Why Women Kill – Tanıtım
62 yorum pirate 23 Ağustos 2019 08:40
CBS, 2.5 sene kadar önce kendine ait CBS All Access isimli bir online yayın platformu kurdu bildiğiniz üzere ve kanalda yayınladığı dramalardan farklı tatlarda dizilerle izleyici karşısına çıkmaya başladı. The Good Fight, Star Trek: Discovery, Strange Angel, Tell Me A Story, The Twilight Zone gibi dizilerin ardından son olarak Why Women Kill isimli komedi drama dizisini izleyicilerin beğenisine sundu. 15 Ağustos 2019 tarihinde yayınlanmaya başlanan dizi haftalık olarak yayınlanmakta ve hali hazırda 2 bölümü geride kalmış durumda. Dizinin ilk sezonu 10 bölümden oluşacak. 2. sezonunun olup olmayacağı ise henüz bilinmiyor.
Dizinin ilk 2 bölümünün süreleri 49-50 dakika civarında.

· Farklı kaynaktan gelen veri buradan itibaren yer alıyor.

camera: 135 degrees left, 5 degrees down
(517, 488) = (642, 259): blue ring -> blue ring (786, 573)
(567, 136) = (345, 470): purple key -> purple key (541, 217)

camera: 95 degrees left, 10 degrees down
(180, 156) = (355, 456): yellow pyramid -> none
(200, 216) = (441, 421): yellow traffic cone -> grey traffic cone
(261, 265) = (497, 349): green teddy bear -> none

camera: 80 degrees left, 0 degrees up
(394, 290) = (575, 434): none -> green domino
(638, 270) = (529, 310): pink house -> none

Desperate Housewives ve Devious Maids dizilerinin de yaratıcısı olan Marc Cherry‘nin yaratıcısı olduğu kara komedi türündeki dizinin Cherry’nin elinden çıktığı yoğun bir şekilde hissedilmekte. Aşk ve suçu iç içe geçiren, durum komedisi unsurlarını etkin bir şekilde kullanan ve aynı zamanda bir dönem draması olma özelliği taşıyan Why Women Kill‘in hikayesi 3 farklı zaman diliminde geçiyor.
3 farklı zaman diliminde 3 farklı hikaye izliyoruz. Merkezimizde 3 ayrı çift var. 3 çiftimiz de farklı zaman dilimlerinde aynı evde ikamet etmekte. 3 çiftin de evliliklerinde patlak veren ihanet problemleri mevcut. Aldatan eşler, aldatılan eşler, 3. şahıslar… 3 hikayenin de sonunda birer cinayet var. Söz konusu evden çıkacak olan birer maktül. Kimler kimleri neden öldürdü ve olaylar nasıl gelişti? İzleyip göreceğiz artık.

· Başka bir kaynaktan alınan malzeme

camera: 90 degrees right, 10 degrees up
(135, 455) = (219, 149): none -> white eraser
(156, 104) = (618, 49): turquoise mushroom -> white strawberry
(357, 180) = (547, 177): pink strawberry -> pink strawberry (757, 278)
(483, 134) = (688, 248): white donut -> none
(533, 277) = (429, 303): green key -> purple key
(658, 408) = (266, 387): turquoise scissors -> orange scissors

İlk hikayemiz 1963 senesinde geçiyor. Beth Ann ve Robert, eskisi kadar yakın olmayan evli bir çift. Robert, kendinden emin, ciddi ve hırslı bir adam. İşini hayatının merkezine koyan adamlardan. Beth Ann ise klasik bir ev hanımı. Beth Ann, bir gün kocasının kendisini aldattığını öğreniyor ve olayı sessiz sedasız bir şekilde irdelemeye başlıyor. Neden aldatıldığını anlamaya çalışıyor.

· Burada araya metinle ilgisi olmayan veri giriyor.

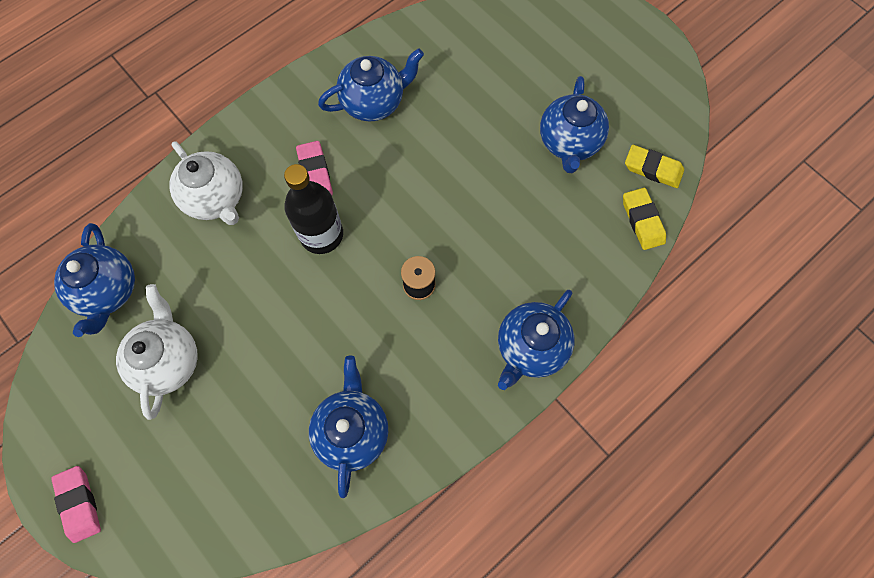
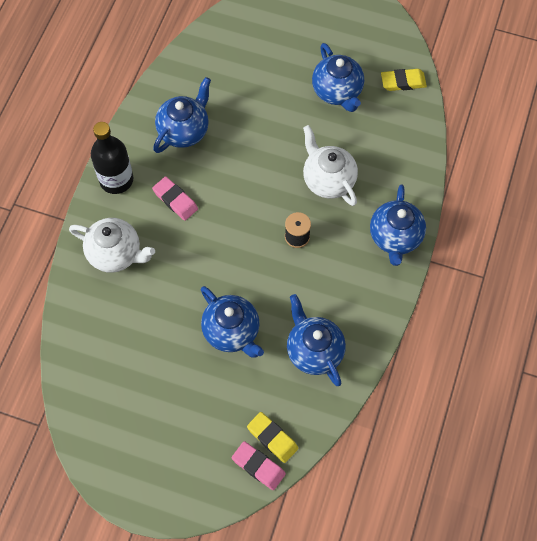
camera: 30 degrees left, 5 degrees down
(79, 504) = (162, 497): pink eraser -> pink eraser (258, 466)
(108, 291) = (82, 355): blue teapot -> blue teapot (232, 332)
(168, 360) = (159, 376): white teapot -> white teapot (328, 180)
(321, 234) = (208, 239): black bottle -> black bottle (116, 180)
(642, 220) = (416, 119): yellow eraser -> yellow eraser (272, 438)

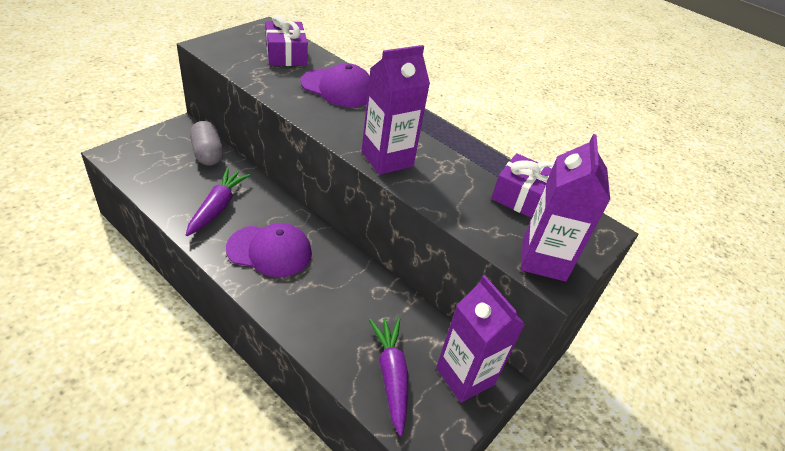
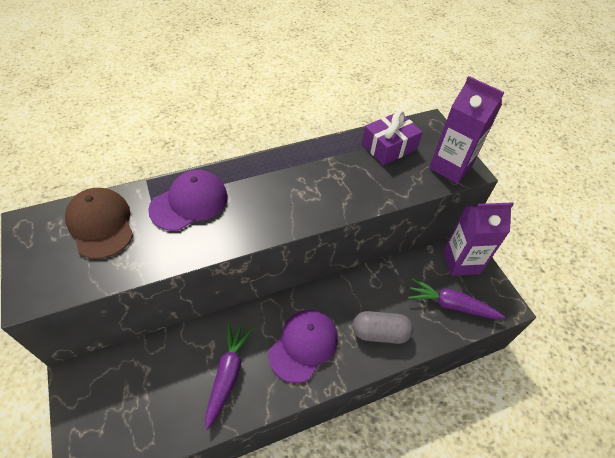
camera: 60 degrees left, 10 degrees up
(207, 153) = (138, 362): grey capsule -> grey capsule (380, 333)
(217, 207) = (228, 374): purple carrot -> purple carrot turned 60 degrees clockwise
(286, 55) = (101, 224): purple gift -> brown cap
(387, 159) = (313, 208): purple carton -> none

Beth Ann karakterine Once Upon a Time ve Big Love dizilerinden tanıdığımız Ginnifer Goodwin hayat veriyor. Robert karakterini ise Parenthood, Tell Me a Story ve Eli Stone dizilerinden tanıdığımız Sam Jaeger canlandırıyor.
Mom dizisinden tanıdığımız Sadie Calvano, Robert’ın yasak ilişki yaşadığı genç bir garson olan April karakteriyle karşımıza çıkıyor. Jericho, Shameless ve The Nine Lives of Chloe King gibi dizilerden anımsanabilecek Alicia Coppola‘yı ise Beth Ann’in komşusu ve yakın arkadaşı Sheila karakteriyle izliyoruz.
İkinci hikayemiz 1984 senesinde geçiyor. Simone ve Karl, son dönemde seks hayatları kurak olan bir gösteriş çifti. Simone, sosyetenin renkli bir siması ve etrafındaki insanların ne düşüneceği üzerine bolca kafa yoran birisi. Karl ise karısının hayatında destekleyici bir oyuncu olduğunun farkında olan ama rolünü oynamaktan mutlu bir adam. Üçkağıtçı, şımarık ve rahat bir adam ayrıca Karl. Simone’un 3. kocası olduğunu ve yaklaşık 10 yıldır evli olduklarını da belirtmeden geçmeyelim. Simone’un Karl’ın kendisini bir erkekle aldattığını öğrenmesiyle olaylar gelişiyor. Durumu sosyeteye çaktırmamak ve kendi susuzluğunu gidermeyi düşünmeye başlamak gibi konular Simone’un gündem maddeleri haline geliyor bundan sonraki süreçte.
Simone karakterine Elementary, Dirty Sexy Money ve Ally McBeal gibi diziler ile Charlie’s Angels ve Kill Bill film serilerinden yakinen tanıdığımız Lucy Liu hayat veriyor. Karl karakterini ise Smash, Flashforward, Swingtown ve Coupling gibi dizilerden tanıdığımız Jack Davenport canlandırıyor.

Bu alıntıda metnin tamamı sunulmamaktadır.